The infrared spectrum of the ν1 CH stretching fundamental of CHF235Cl and CHF237Cl has been measured using a color-center-laser molecular-beam optothermal spectrometer. The high resolution (∼0.0005 cm-) and low rotational temperature (TRot ∼ 14 K) allow the assignment of approximately 500 transitions up to J′ = 16 and K′a = 11 for the excited state of the dominant CHF235Cl isotopic form. The spectrum exhibits perturbations affecting the K′a = 6 through K′a = 9 levels, with the interaction being strong enough at K′a = 7 to observe transitions to the perturbing or "dark" state. A perturbation analysis yields a coupling matrix element of ∼0.02 cm-1 between the two states, with the perturbation determined to be a Fermi-resonance and/or parallel-type Coriolis interaction between the A′ symmetry CH strecthing state and an A′ dark state.

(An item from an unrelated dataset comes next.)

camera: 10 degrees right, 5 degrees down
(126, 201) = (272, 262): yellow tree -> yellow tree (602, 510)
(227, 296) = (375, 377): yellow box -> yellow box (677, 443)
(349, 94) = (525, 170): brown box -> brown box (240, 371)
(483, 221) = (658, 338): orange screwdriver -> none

The essentially unperturbed K′a = 0-5, 10-11 states have been fit to a Watson-type asymmetrical top Hamiltonian to a standard deviation of 0.00025 cm-1, which is approximately a factor of three larger than the estimated experimental uncertainty. The resulting band origin is 3021.63351(4) cm-1. A smaller set of transitions have been assigned to the CHF237Cl species, yielding a band origin of 3021.3995(10) cm-1. © 1992.